### Graphic revision entries
=== Section Start ===

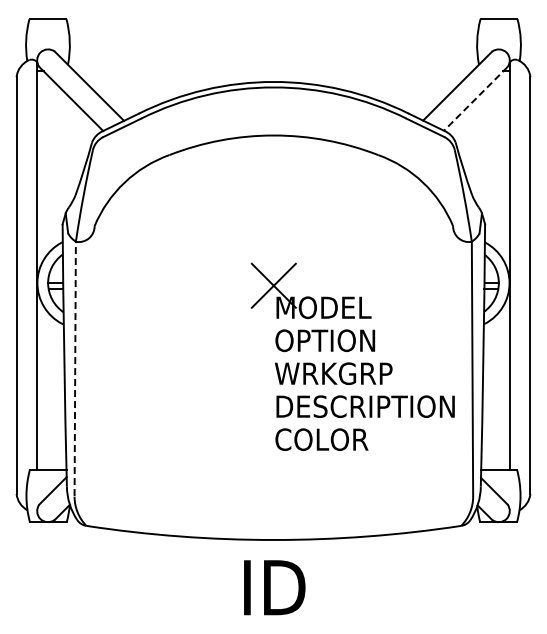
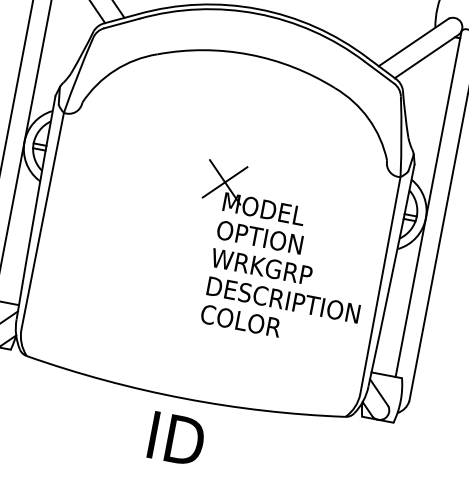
line: (475, 98) -> (426, 55), dashed -> solid
line: (75, 368) -> (43, 220), dashed -> solid

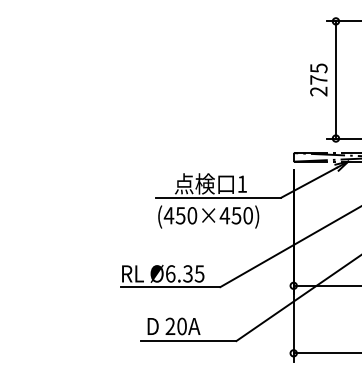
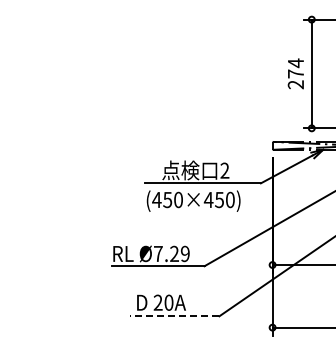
text: (319, 68) -> (296, 63), 275 -> 274
text: (241, 183) -> (224, 170), 1 -> 2
text: (184, 273) -> (171, 253), Ø6.35 -> Ø7.29
line: (188, 341) -> (174, 316), solid -> dashed

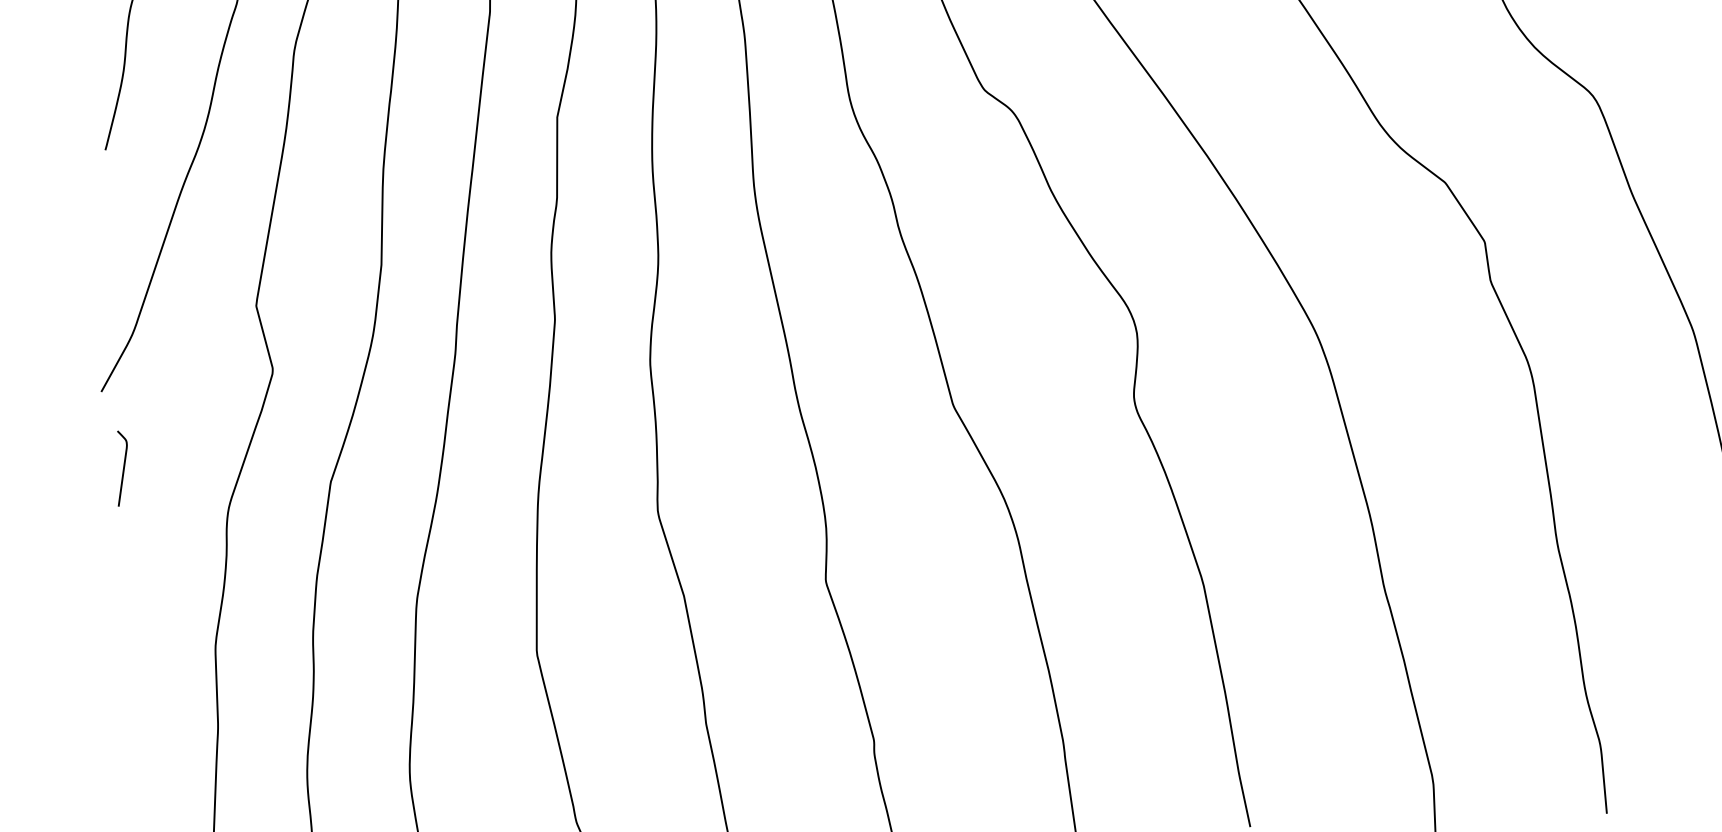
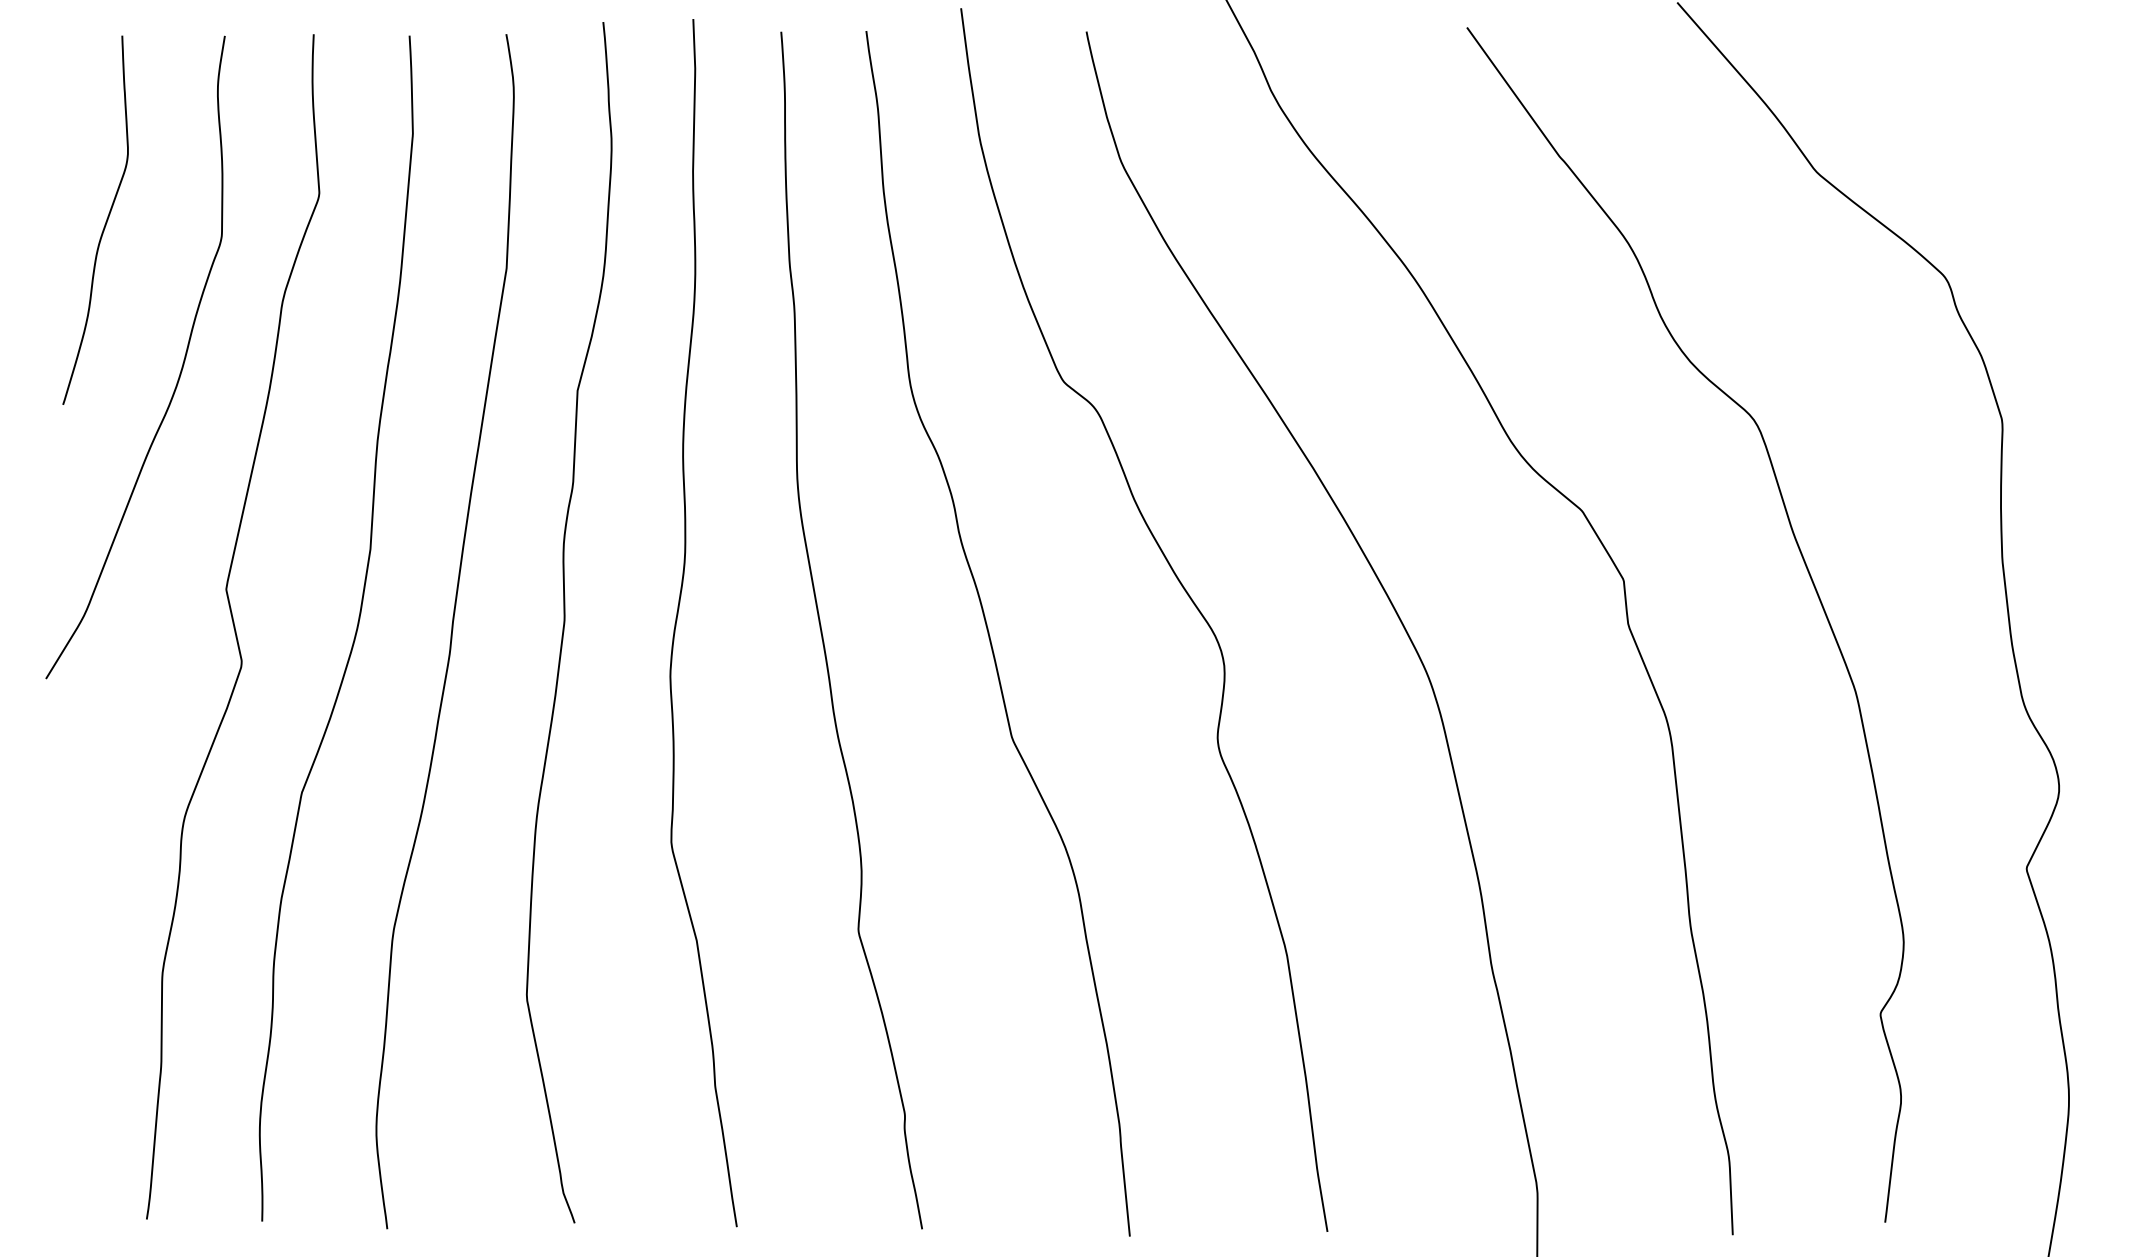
curve: (122, 468) -> (66, 766), removed

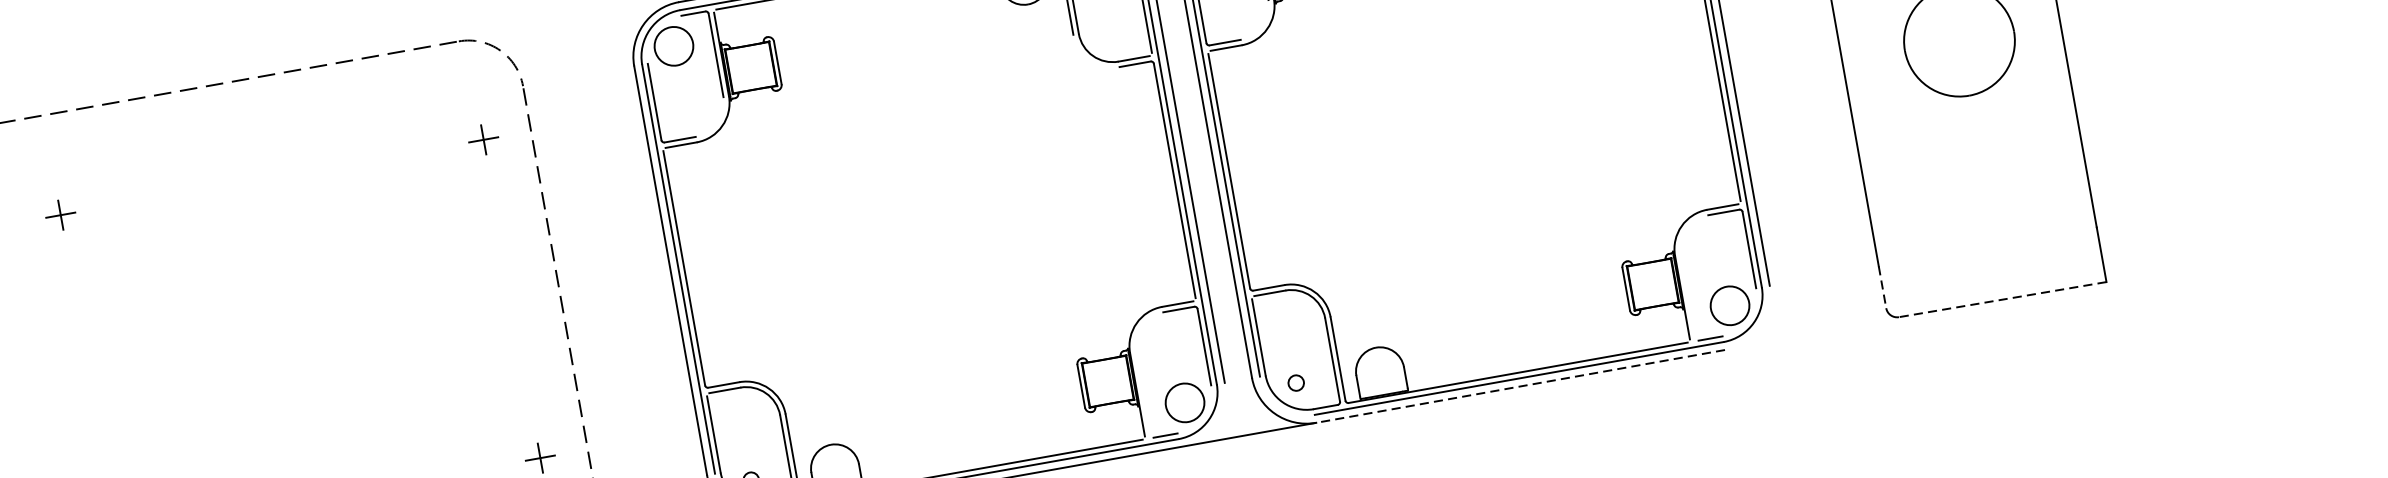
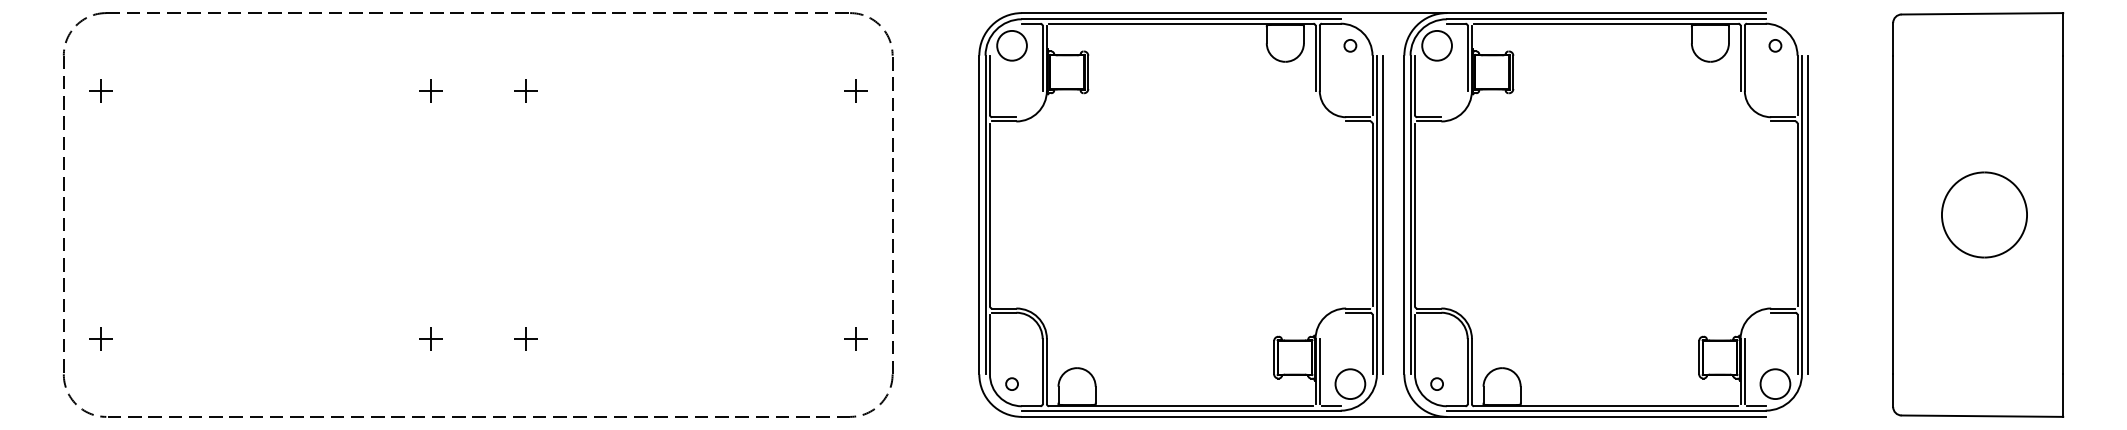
line: (1883, 288) -> (1893, 391), dashed -> solid
line: (1687, 296) -> (1744, 371), added
line: (2002, 299) -> (1982, 416), dashed -> solid
line: (1519, 386) -> (1605, 416), dashed -> solid
line: (1142, 393) -> (1319, 371), added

=== Section End ===

Where a line of the data above includes "solid", copy that line.

line: (475, 98) -> (426, 55), dashed -> solid
line: (75, 368) -> (43, 220), dashed -> solid
line: (188, 341) -> (174, 316), solid -> dashed
line: (1883, 288) -> (1893, 391), dashed -> solid
line: (2002, 299) -> (1982, 416), dashed -> solid
line: (1519, 386) -> (1605, 416), dashed -> solid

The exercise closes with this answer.